Sunday, April 18, 2010

Law? Just Common Sense.

You are a law student at a public university. You want to start a club on campus for Jewish students to keep the holocaust current in peoples’ minds. You register the club, get a cubbyhole office, an Email address and a few bucks as your share of the mandatory student activity fees the university collects.

You’ve had a few meetings, students are joining and you feel pretty good. A guy says “I want to join your club. You should know I’m a neo-Nazi. I know it seems odd; but, I want to be around to keep you Zionists honest.”

Quite rationally, you decline his request for membership.

He complains and the university tells you, let him join or lose your official status, along with the cubbyhole, Email address and couple of bucks. Reasonable or not?

Tomorrow, the U.S. Supreme Court is going to hear arguments in a club’s appeal against the University of California’s Hastings College of Law policy that any officially recognized club may not discriminate with respect to members.

The appeal is by a Christian group that doesn’t want to admit members that don’t agree with its beliefs “to ‘proclaim, love and serve Jesus Christ through the study and practice of law….’" (From WashingtonPost.com.)

I’m not going to talk about the Constitution and its provisions for rights of association, free speech and equal protection.

Rather, let’s look at this from a common sense point of view.

There’s twenty or thirty regular readers out there. Let’s start a club. Its purpose is to promote literate, rational and humorous expression by people in blogs. We’re up and running: conservatives, liberals, libertarians and independents all. We all agree, no stupid allowed. But then, there’s a hitch, Sarah Palin wants to join. We look at our credo. She’s not literate, nor rational and she’s only humorous if you like watching train wrecks. She refuses to take a grade school intelligence test. We say no, sorry Sarah, you aren’t one of us, scurry off to the Tea Party, Facebook (and we won’t Friend you) and Twitter. She complains to Blogger, Wordpress and all of the other services we use.

Who’s in the right, us, or Sarah?

Change the scenario a bit. We had the idea to start our club; but, given the billions floating around in stimulus money, we get a grant from a government agency, Health and Human Services, which had the idea to give money to groups to encourage them to include the less than literate, rational, humorous and intelligent among them with the hope that given the exposure, the unblessed could at least start batting .250. Sarah complains to HHS. Hearings are scheduled.

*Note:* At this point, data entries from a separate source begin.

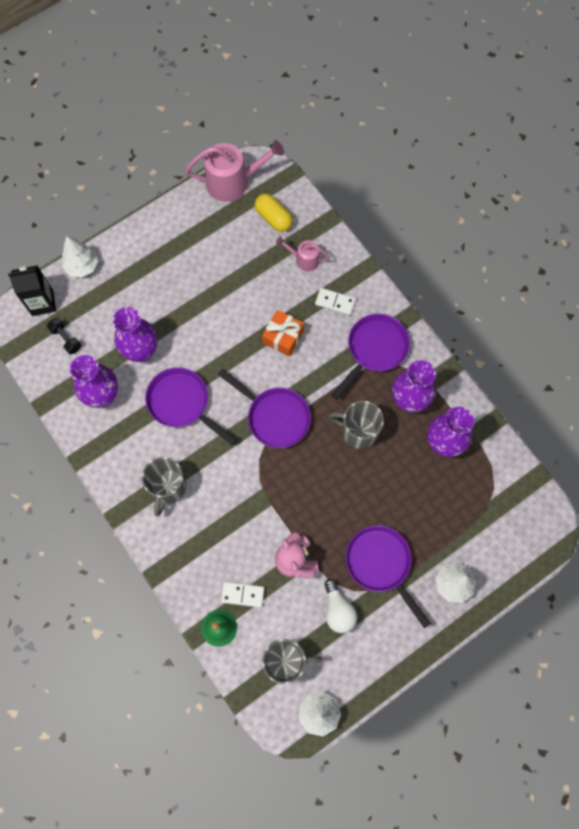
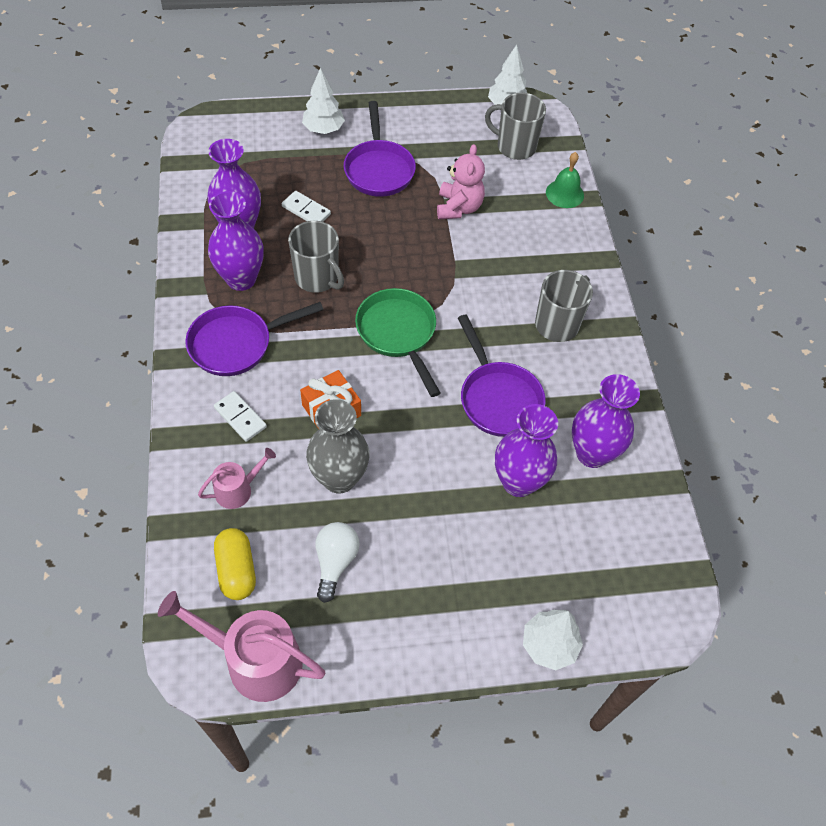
camera: 155 degrees left, 15 degrees down
(42, 303) = (629, 618): black carton -> none
(66, 339) = (613, 549): black dumbbell -> none
(242, 594) = (527, 206): white domino -> white domino (306, 210)
(250, 296) = (339, 478): none -> grey vase
(274, 416) = (398, 334): purple pan -> green pan
(304, 259) = (238, 490): pink watering can -> pink watering can turned 75 degrees counterclockwise
(338, 610) = (443, 157): white light bulb -> white light bulb (335, 562)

Who’s in the right, us, or Sarah?

The Court of Common Sense finds as follows: We are right the first time around. Sarah wins round two. Take their money, play by their rules.

4 comments:

fermicat said...

Your analysis seems spot on to me. If you take their money, they decide the rules.

Jenn said...

OMG I can't stop laughing. I have a comment, will have to come back. tears. OMG, Dave... your a riot.

The Curmudgeon said...

Dave... would you believe it? I think you're correct. I'll pause a moment while you recover from your faint.

I also think that these kinds of phony disputes call the law into disrepute -- I have no sympathy for any side here.

But let's make this interesting: Suppose the only way a group is permitted to meet on campus is IF it is a recognized, funded student group.

Why can't the Christians sign up to use a room that's otherwise unoccupied? Can't they pay a fee for the lights or something? Suppose the school refuses. Now what do you say?

And, of course the school can't get trapped playing favorites so as long as the group admits everyone, all groups can register and receive funding and hold their meetings on campus. Right? So the group that wants to repeal laws against pedophilia -- but will allow anyone to join, even if they think having sex with young children amounts to molestation -- proposes to register. Mind you, the group insists it is only working to repeal age of consent laws; they're not proposing to initiate young boys on the premises (presumably preventing the school from denying registration on the grounds that it would be condoning illegal activities). So the child molesters can meet on campus and the Christians can't? How would this play in the court of common sense?

Dave said...

The thump as I hit the floor was followed by the receptionist throwing a mug of water in my face.

I think the Hastings case has your facts. The Christian group can meet, it just doesn't get the baby perks that go with school blessing.

In a left turn, I hated the mandatory "student activities fee" when I was in law school. Most law students didn't go to mixers and pep rallies. My student ID and a dollar did get me into Mark Light stadium to watch Miami baseball though.